Las sociedades toman malas decisiones cuando el miedo reemplaza a la evidencia. Lo vimos hace unas semanas, tras la filtración de un preinforme de Contraloría sobre el ingreso a Chile de un grupo de niños haitianos en el marco de un proceso de reunificación familiar. Antes de que los hechos fueran esclarecidos, se sucedieron recriminaciones políticas, especulaciones sin sustento y coberturas que transformaron hipótesis en certezas. En medio del ruido, quienes debían estar en el centro de la preocupación -los niños y su protección- quedaron relegados por una discusión marcada por el impacto comunicacional.

En ese contexto, las organizaciones migrantes, especialmente las comunidades haitianas, levantaron una alerta necesaria: utilizar información incompleta para instalar sospechas sobre una nacionalidad no sólo vulnera la dignidad de las personas, sino que también dificulta la capacidad del país para enfrentar problemáticas reales.

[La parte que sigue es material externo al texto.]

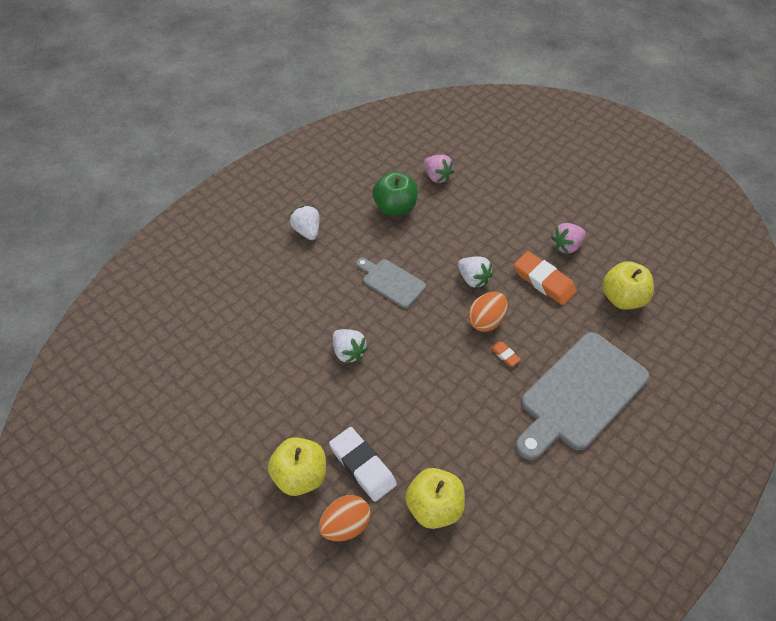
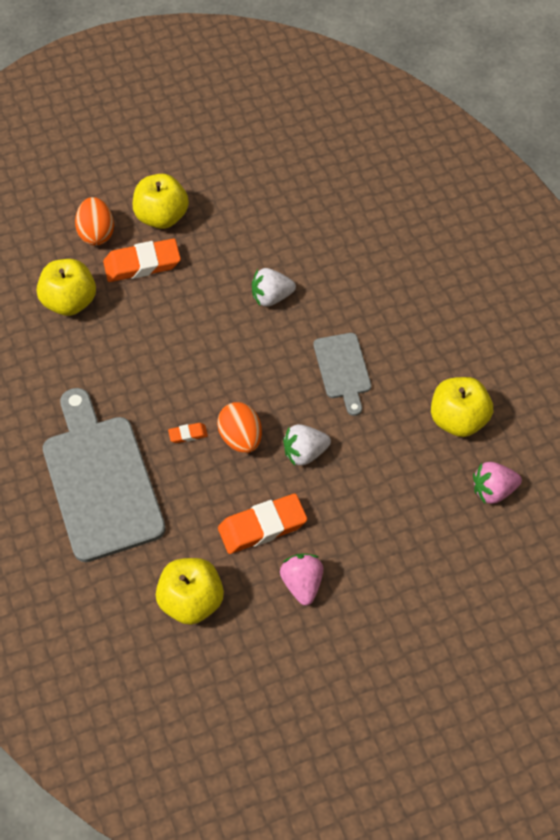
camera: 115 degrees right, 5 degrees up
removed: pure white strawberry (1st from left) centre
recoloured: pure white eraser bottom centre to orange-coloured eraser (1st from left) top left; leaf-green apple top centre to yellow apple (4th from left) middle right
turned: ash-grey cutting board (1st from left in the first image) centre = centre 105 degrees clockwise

Generalizar y asociar a las personas migrantes con la negligencia familiar o con delitos, alimenta prejuicios que erosionan la confianza social y debilitan la acción de las instituciones.

Chile cuenta con una institucionalidad destinada a proteger a niños, niñas y adolescentes, sustentada tanto en nuestra legislación como en compromisos internacionales que reconocen el interés superior del niño como principio rector. Como toda institucionalidad, puede y debe fortalecerse, mejorando la coordinación entre organismos públicos, los mecanismos de supervisión y la capacidad de respuesta. Pero debilitar la reunificación familiar como derecho o sembrar desconfianza sobre ella sin evidencia no contribuye a una mejor protección de la niñez; por el contrario, distrae la atención de los desafíos que realmente debemos enfrentar.

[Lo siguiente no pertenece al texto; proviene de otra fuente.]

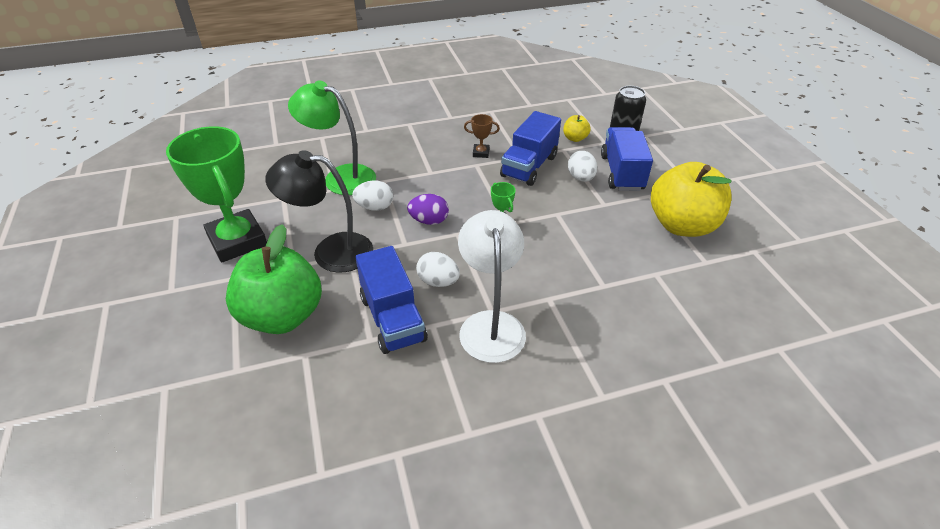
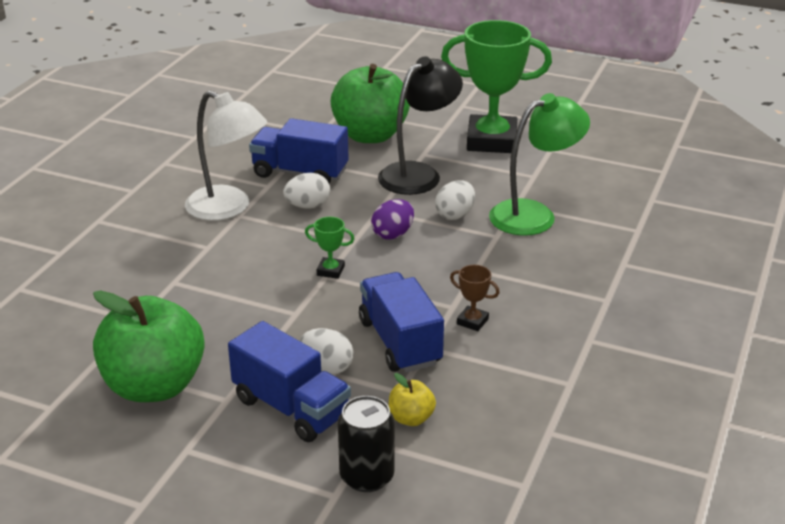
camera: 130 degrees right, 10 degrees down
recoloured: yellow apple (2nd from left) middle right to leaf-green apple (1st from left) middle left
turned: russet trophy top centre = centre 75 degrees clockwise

La experiencia vivida a propósito de este caso nos deja una enseñanza que trasciende esa contingencia: desafíos complejos como la gestión de la migración o la protección de la niñez no se resuelven únicamente con leyes, políticas o instituciones públicas. También requieren comunidades capaces de convivir, confiar y actuar de manera corresponsable. Cuando vecinos, escuelas, empresas, municipios y organizaciones conocen las reglas comunes y construyen relaciones de confianza, impulsan a que las instituciones funcionen mejor: los riesgos se detectan antes, las denuncias llegan oportunamente y las respuestas encuentran comunidades dispuestas a colaborar.

Ese es el desafío que hoy tenemos como país: construir una convivencia lúcida, capaz de distinguir los hechos de los prejuicios y de abordar nuestros grandes desafíos -desde la migración hasta la protección de la niñez- con un genuino sentido de responsabilidad compartida, sin importar la nacionalidad o condición social de quienes están involucrados.

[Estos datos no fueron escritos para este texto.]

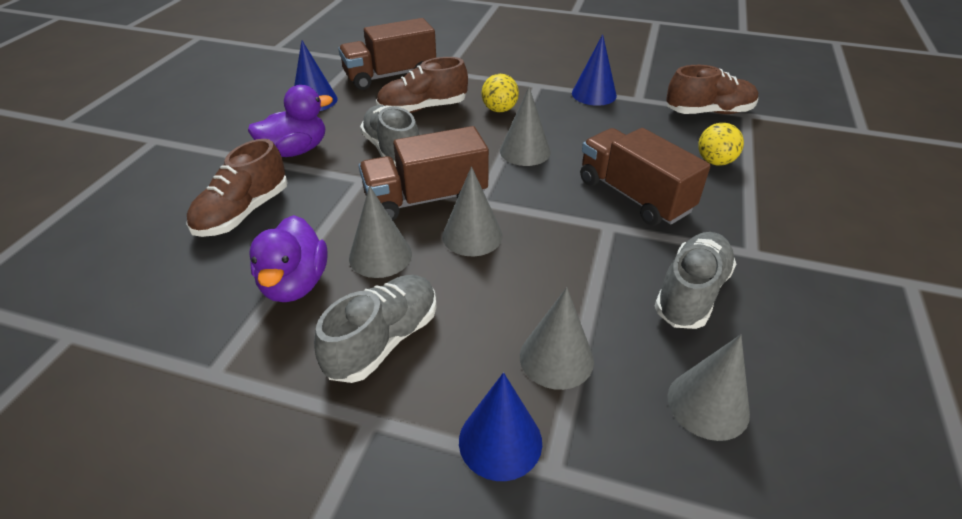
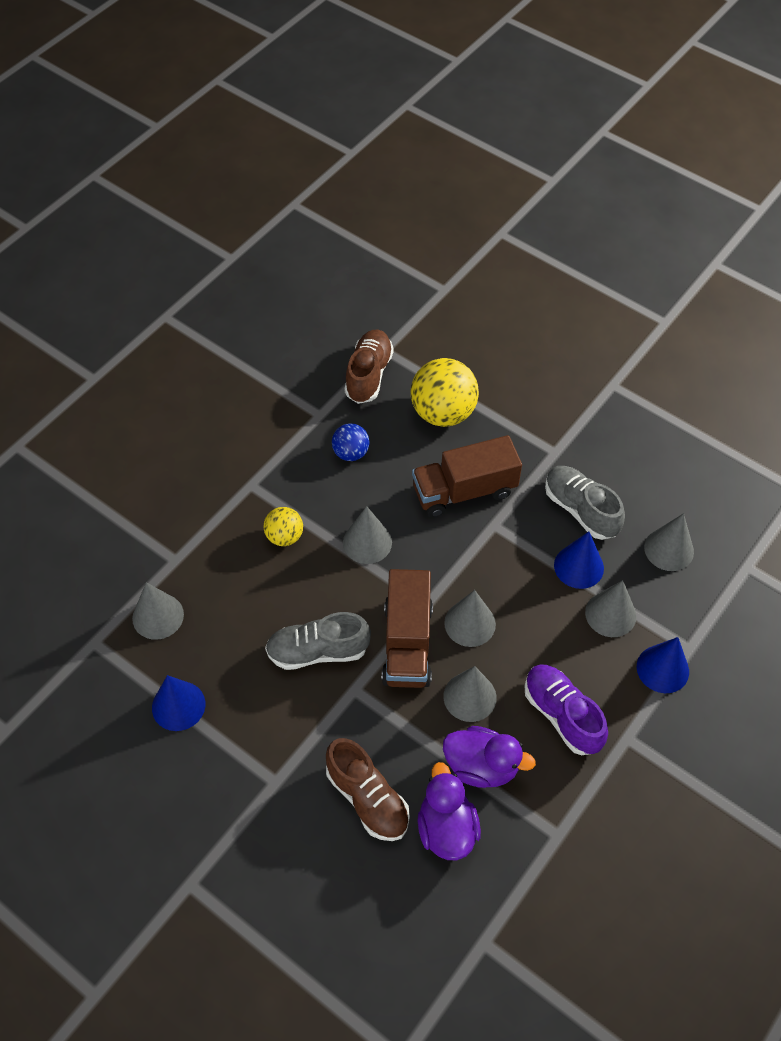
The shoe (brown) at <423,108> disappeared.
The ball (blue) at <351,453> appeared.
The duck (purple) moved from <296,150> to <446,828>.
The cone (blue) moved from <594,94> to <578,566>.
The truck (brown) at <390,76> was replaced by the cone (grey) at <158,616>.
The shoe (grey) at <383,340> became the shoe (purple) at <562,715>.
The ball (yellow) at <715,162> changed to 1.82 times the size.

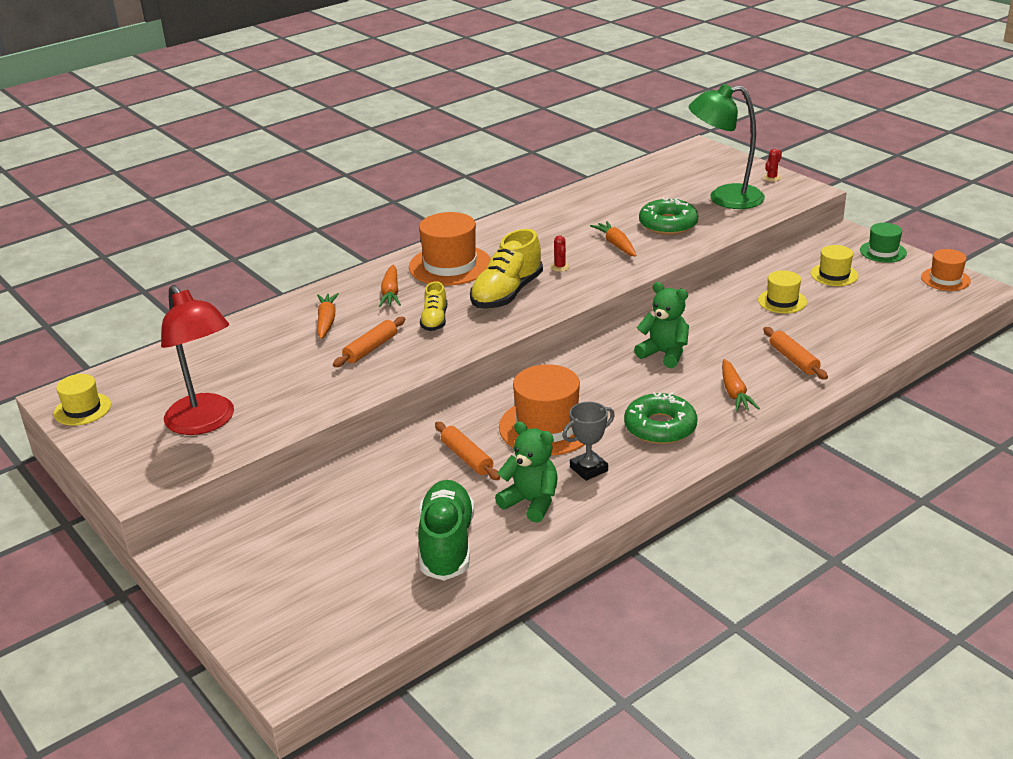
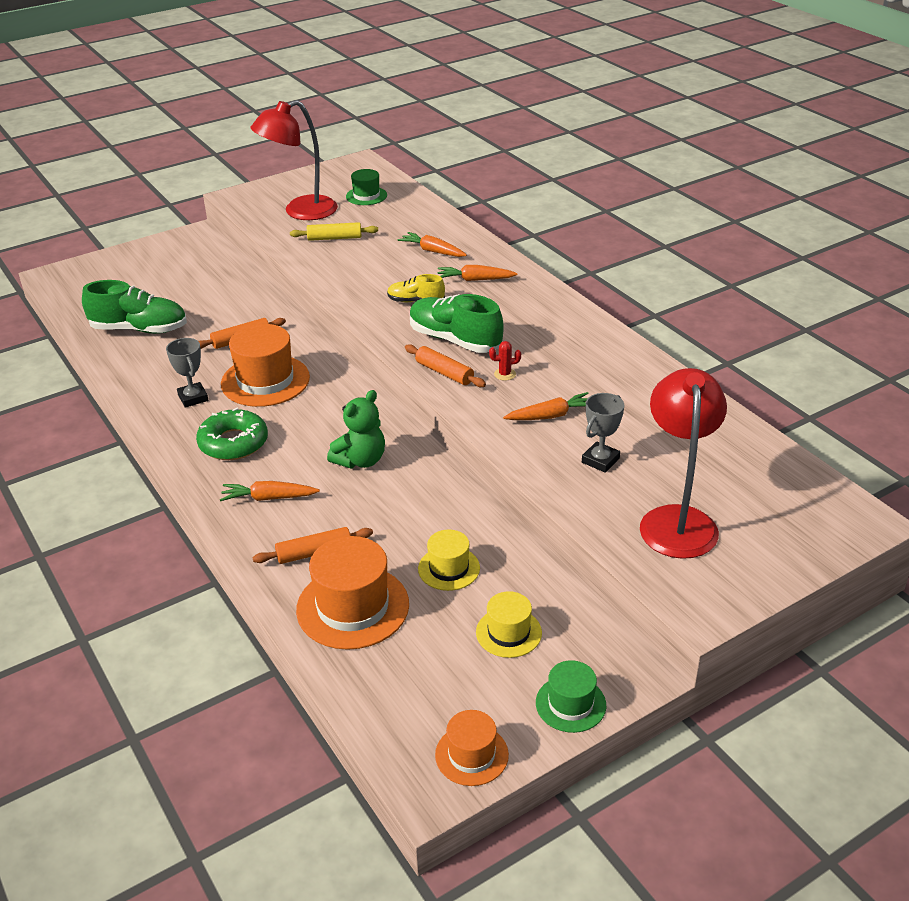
The hat (yellow) at <82,409> disappeared.
The teddy bear (green) at <531,502> disappeared.
The cactus (red) at <772,178> disappeared.
The rolling pin (yellow) at <334,238> appeared.
The hat (green) at <366,196> appeared.
The rolling pin (orange) moved from <370,348> to <444,372>.
The hat (orange) moved from <450,265> to <352,607>.
The donut (green) at <668,224> was replaced by the trophy (grey) at <600,460>.
The shoe (yellow) at <507,294> became the shoe (green) at <455,340>.
The lamp (green) at <724,198> became the lamp (red) at <677,520>.
The carrot (orange) at <326,321> turned 150 degrees counterclockwise.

Con esa convicción, el Servicio Jesuita a Migrantes ha incorporado iniciativas territoriales para fortalecer la convivencia entre personas chilenas y migrantes en barrios, escuelas, empresas y comunidades. Porque la cohesión social no surge espontáneamente: se construye. Y es ese encuentro cotidiano es el que nos permitirá hacer posible un país más seguro, más justo y más humano.